Grilled Jamaican Jerk Chicken with green onion, habanero peppers, and lime slices on white platter

Grilled Jamaican Jerk Chicken

  • Author: Aberdeen
  • Prep Time: 3 hours
  • Cook Time: 30 minutes
  • Total Time: 3 hours 30 minutes
  • Yield: 4-6 1x


Deliciously marinated jerk chicken with the perfect balance of savory, sweet, and spicy flavors.

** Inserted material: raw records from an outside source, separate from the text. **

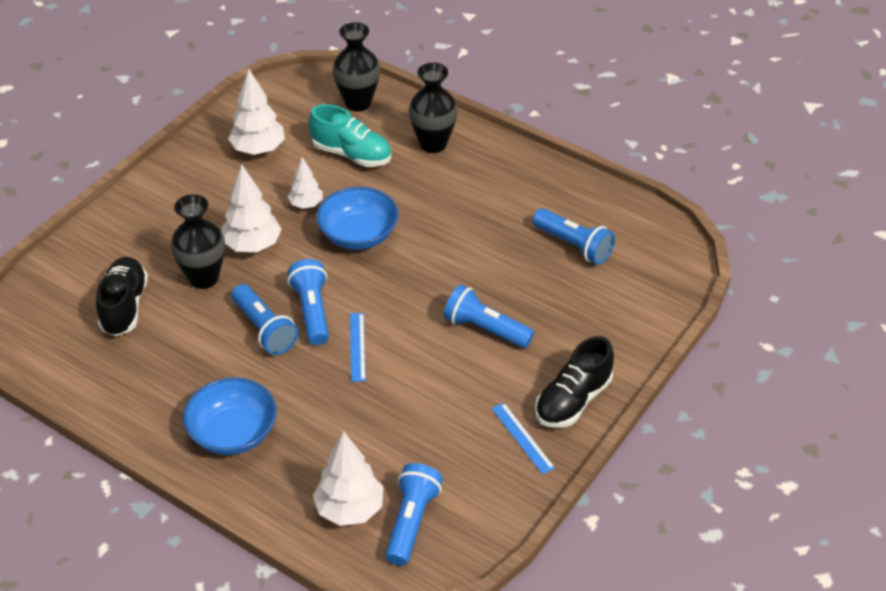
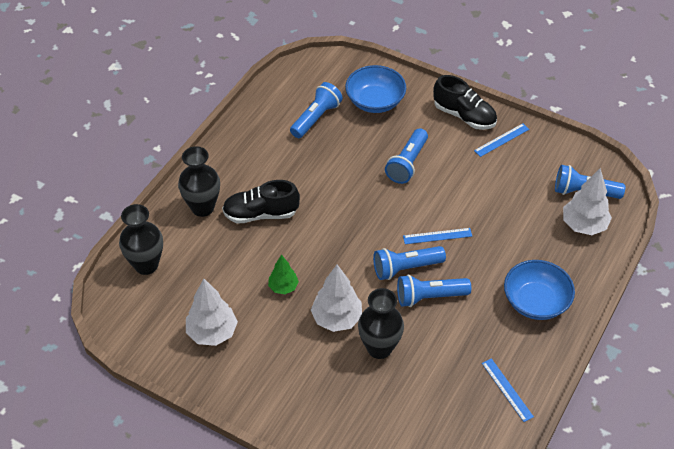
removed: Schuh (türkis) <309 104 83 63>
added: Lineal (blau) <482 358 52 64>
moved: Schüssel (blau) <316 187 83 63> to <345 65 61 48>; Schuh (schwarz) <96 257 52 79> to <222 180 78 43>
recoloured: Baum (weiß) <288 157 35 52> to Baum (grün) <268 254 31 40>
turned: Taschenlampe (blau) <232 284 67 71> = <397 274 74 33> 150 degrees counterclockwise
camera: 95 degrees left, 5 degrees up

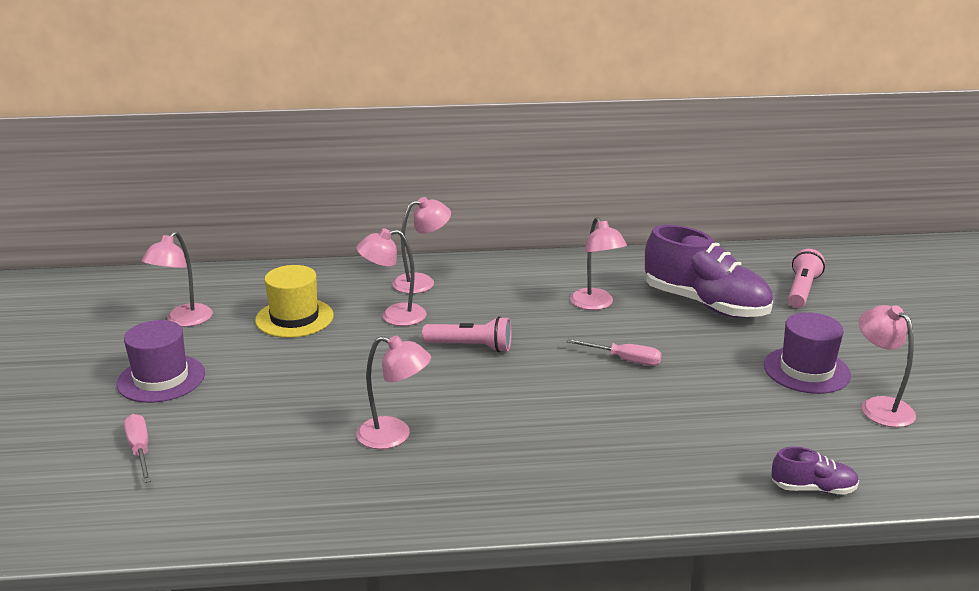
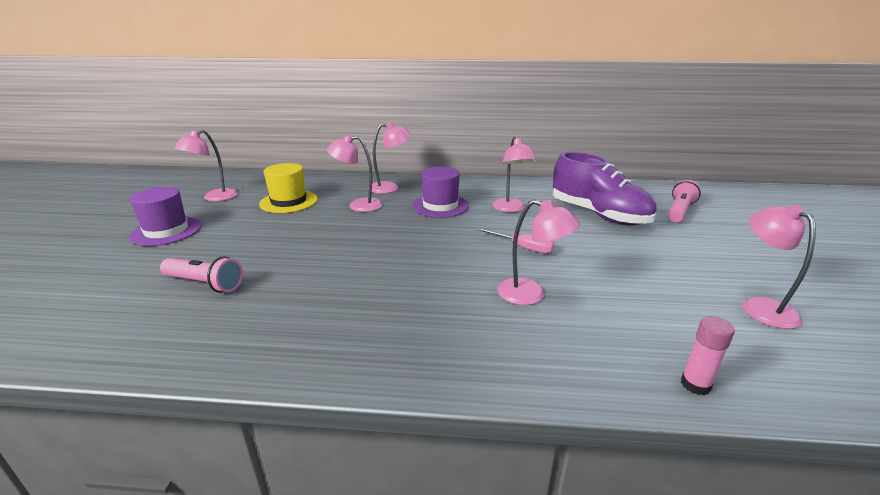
removed: Schraubenzieher (rosa) <124 414 27 69>
moved: Hut (lila) <764 312 87 82> to <412 166 57 52>; Taschenlampe (rosa) <422 316 89 36> to <160 256 83 37>; Lampe (rosa) <356 335 75 114> to <497 199 83 106>
replaced: Schuh (lila) <771 447 88 48> to Klebestift (rosa) <681 316 54 79>
camera: 10 degrees right, 0 degrees up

  • 45 chicken thighs, bone-in and skin-on
  • 45 chicken legs, bone-in and skin-on
  • 1 1/2 teaspoons ground allspice
  • 1/2 teaspoon ground nutmeg
  • 1/2 teaspoon ground cinnamon
  • 1/2 teaspoon ground black pepper
  • 1 teaspoon coarse salt
  • 1 teaspoon dried thyme
  • 2 bay leaves, crumbled
  • 3 green onions, thinly sliced + extra for garnish
  • 2 scotch bonnet peppers, stems and seeds removed, minced*
  • 4 garlic cloves
  • 1/3 cup lime juice
  • 1/2 cup dark soy sauce
  • 2 tablespoons vegetable oil + extra for grilling
  • Lime slices for garnish


  1. Make the marinade: add all ingredients except the chicken and lime slices to a food processor or blender. Blend until smooth.
  2. Marinate the chicken: Place steaks in a large ziploc bag. Pour marinade over the steaks, seal the bag, and shake to coat. Let marinate in the fridge for at least 3 hours up to overnight.
  3. Preheat grill. Brush the grill with a little bit of oil. Add marinated chicken to the hottest part of the grill (between 400°F and 450°F), reserving the marinade, and sear 4-5 minutes. Turn over and sear another 4-5 minutes.
  4. Move chicken to a cooler part of the grill (around 350°F) and brush each piece with some of the reserved marinade. Cook until the chicken temps at 165°F, about 20 minutes, flipping chicken over halfway through and brushing with more of the reserved marinade. Remove from heat and let rest for 5 minutes.
  5. Garnish with sliced green onion and lime sliced. Serve immediately.


If Scotch Bonnet peppers are not readily available, habanero peppers are a great substitution!